Die meisten Pornofilme brillieren an nur einem Schauplatz. Meistens reicht schon die Rückbank eines alten VW Käfers um eine wirklich spannende Geschichte zu erzählen. Diese Filme sind natürlich erzählerisch absolut top. Ausserdem muss ich hier auch den Herrn der Ringe erwähnen. Der spielt im Raum Schicksalsberg und Umgebung. Von Auenland nach Gondor reicht einmal umfallen. Versteh auch nicht warum die andauernd gegangen sind. Das war für mich das typische Kammerspiel. Ausserdem habt ihr ganz vergessem---Beeing John Malkovich. Der spielt im Hirn von Herrn Malkovich. Weniger Platz für ein Setting gibts kaum mehr. Ausser mein Gehirn wird eines Tages Schauplatz einer Romanverfilmung... Dann wirds eng.


----------



## LSD-Goat (13. Juni 2016)

Zero Gravity (engl. Titel: The Last Push)

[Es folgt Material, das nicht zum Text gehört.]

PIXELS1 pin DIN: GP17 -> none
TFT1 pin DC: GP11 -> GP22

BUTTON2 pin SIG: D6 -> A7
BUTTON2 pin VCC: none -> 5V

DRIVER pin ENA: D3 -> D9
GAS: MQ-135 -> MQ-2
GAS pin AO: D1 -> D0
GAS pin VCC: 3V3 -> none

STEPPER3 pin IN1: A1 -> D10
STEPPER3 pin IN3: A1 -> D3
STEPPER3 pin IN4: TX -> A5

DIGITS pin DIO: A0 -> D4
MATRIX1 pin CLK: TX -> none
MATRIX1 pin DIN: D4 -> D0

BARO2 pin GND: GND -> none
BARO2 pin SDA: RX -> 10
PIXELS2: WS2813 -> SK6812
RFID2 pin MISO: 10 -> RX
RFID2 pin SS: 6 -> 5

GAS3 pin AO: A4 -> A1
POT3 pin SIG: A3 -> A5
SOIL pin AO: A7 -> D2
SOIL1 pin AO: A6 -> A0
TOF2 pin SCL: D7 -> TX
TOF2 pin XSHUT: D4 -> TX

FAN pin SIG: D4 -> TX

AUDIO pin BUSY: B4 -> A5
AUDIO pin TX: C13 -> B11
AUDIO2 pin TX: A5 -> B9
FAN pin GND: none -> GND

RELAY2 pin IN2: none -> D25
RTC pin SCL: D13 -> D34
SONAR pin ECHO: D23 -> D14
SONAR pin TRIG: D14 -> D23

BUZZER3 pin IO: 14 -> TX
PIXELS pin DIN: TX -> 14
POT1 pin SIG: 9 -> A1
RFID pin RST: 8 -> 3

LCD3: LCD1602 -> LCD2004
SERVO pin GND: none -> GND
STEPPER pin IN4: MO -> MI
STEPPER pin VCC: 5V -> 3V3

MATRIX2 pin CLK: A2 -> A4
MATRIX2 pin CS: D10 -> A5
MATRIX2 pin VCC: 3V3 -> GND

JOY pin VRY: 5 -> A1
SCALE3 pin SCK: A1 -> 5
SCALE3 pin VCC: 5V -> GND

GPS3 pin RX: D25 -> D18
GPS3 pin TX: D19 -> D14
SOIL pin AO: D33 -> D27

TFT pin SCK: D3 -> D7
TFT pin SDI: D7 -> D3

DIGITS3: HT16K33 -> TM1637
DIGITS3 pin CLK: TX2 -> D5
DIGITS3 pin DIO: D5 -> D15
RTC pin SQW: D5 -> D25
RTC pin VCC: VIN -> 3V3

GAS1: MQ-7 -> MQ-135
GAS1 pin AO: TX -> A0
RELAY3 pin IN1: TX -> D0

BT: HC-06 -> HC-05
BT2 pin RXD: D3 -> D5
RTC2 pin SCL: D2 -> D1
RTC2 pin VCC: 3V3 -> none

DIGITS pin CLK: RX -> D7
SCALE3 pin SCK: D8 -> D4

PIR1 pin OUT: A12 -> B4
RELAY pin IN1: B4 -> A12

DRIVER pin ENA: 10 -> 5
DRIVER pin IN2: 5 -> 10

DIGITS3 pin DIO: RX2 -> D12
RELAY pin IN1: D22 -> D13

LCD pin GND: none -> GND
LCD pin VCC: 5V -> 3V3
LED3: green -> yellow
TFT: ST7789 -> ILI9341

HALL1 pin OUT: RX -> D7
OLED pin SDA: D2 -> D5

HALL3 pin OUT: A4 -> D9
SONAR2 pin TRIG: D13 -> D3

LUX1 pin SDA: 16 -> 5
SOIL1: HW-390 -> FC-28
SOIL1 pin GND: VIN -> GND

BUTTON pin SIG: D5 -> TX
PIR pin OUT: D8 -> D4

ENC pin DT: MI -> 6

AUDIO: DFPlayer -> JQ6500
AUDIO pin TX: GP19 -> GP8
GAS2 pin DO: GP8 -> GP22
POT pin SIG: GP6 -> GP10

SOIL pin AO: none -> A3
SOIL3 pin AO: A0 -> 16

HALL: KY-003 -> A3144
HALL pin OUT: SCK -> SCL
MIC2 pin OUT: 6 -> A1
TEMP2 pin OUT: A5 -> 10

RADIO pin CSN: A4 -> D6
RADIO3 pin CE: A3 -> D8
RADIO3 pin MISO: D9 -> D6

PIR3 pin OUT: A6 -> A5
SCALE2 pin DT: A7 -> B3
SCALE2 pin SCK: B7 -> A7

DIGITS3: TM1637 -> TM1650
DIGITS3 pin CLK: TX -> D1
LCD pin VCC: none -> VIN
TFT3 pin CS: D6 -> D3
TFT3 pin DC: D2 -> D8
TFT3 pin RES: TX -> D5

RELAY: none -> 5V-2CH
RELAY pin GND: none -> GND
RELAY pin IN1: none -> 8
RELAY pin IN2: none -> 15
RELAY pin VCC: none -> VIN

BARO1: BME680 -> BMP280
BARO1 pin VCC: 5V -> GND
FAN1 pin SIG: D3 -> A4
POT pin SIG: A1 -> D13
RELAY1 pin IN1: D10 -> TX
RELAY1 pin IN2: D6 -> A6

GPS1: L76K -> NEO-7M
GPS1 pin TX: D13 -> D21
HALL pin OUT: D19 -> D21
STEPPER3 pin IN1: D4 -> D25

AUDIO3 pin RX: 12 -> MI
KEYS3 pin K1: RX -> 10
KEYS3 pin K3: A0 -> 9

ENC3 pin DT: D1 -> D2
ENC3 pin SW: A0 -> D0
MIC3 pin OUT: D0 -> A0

Die meisten Weltraum Filme könnte man hier sicherlich erwähnen aber der Film treibts auf die Spitze! Hat mich damals ziemlich gefesselt


----------



## Worrel (13. Juni 2016)

Seppl1971 schrieb:


> Being John Malkovich. Der spielt im Hirn von Herrn Malkovich. Weniger Platz für ein Setting gibts kaum mehr.


Nur für's Protokoll: Stimmt nicht, der spielt über eine ganze Stadt verteilt.


----------



## GTAEXTREMFAN (13. Juni 2016)

Äh...Das Boot spielt garantiert nicht nur auf dem Boot 

Ansonsten "Die Zwölf Geschworenen" 1957


----------



## Worrel (13. Juni 2016)

In *Eine Leiche zum Dessert* ruft ein exzentrischer Schloßbesitzer Detektive aus aller Welt zusammen, um sich einem Wettkampf zu stellen: Wer als erster den (noch nicht statt gefundenen) Mord aufklärt, gewinnt (ich weiß nicht mehr was). Mit dabei: Peter Falk als Humphrey Bogart Verschnitt, Peter Sellers als Chinesicher Meister Detektiv mit deppertem Sohn, jeweils einer Version einer typischen "Miss Marple", einem "Hercule Poirot", einem ermittelnden Pärchen à la "Jennifer & Johnathan Hart" und weiteren.

Das Ganze spielt ausschließlich im Schloß und dort zum Großteil im Speisezimmer.


----------



## Xivanon (13. Juni 2016)

Ich persönlich finde "Ex Machina" sehr gut und der spielt nach den ersten paar Minuten auch nur in einem abgelegenen haus mit vier Personen.

Aber einige der Filme haben mein Interesse geweckt, auch aus den Kommentaren. danke dafür.


----------